Provedor de Justiça não pede ao Tribunal Constitucional que declare a inconstitucionalidade da cobrança de IVA sobre ISP

Argumentando que o Estado português tem vindo a cobrar Imposto sobre o Valor Acrescentado (IVA) sobre o Imposto sobre Produtos Petrolíferos e Energéticos (ISP), um grupo de cidadãos dirigiu uma petição ao Provedor de Justiça, onde lhe era solicitado que requeresse ao Tribunal Constitucional a declaração de inconstitucionalidade com força obrigatória geral do art.º 16.º, n.º 5, alínea a), do Código do IVA. Os subscritores da petição defendem que se está perante uma “situação de dupla tributação”, qualificada de “altamente injusta”. Analisada a exposição apresentada, Nascimento Rodrigues considera não haver fundamentação necessária para efectuar o referido pedido de declaração de inconstitucionalidade.

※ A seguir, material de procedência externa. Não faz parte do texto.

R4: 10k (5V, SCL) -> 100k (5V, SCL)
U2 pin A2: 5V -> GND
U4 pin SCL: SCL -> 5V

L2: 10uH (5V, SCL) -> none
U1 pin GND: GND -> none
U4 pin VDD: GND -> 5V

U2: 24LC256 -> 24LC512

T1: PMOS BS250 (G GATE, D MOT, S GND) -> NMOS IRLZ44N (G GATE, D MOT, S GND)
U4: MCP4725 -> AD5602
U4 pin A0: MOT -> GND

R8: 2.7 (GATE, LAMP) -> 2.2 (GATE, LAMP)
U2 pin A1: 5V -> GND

Importa salientar que a edificação do sistema do IVA no nosso ordenamento jurídico teve no direito comunitário o ponto de referência básico. A norma em apreço consubstancia, na parte pertinente, uma medida estadual de execução da Sexta Directiva 77/388/CEE do Conselho, de 17 de Maio de 1977, que procedeu à uniformização da base tributável do IVA a aplicar em todos os Estados-membros da então Comunidade Económica Europeia. Essa directiva europeia determina que a matéria colectável inclui, precisamente, “os impostos, direitos aduaneiros, taxas e demais encargos, com excepção do próprio imposto sobre o imposto acrescentado”. Por conseguinte, a solução legal questionada configura, antes de mais, uma norma de direito interno de transposição da citada disposição de direito comunitário derivado [o teor da norma constante do art.º 11.º, A), n.º 2, alínea a), da Sexta Directiva está na origem do preceituado no art.º 16.º, n.º 5, alínea a), do CIVA], traduzindo o cumprimento, pelo Estado português, da obrigação de dar execução, no ordenamento jurídico nacional, à Sexta Directiva.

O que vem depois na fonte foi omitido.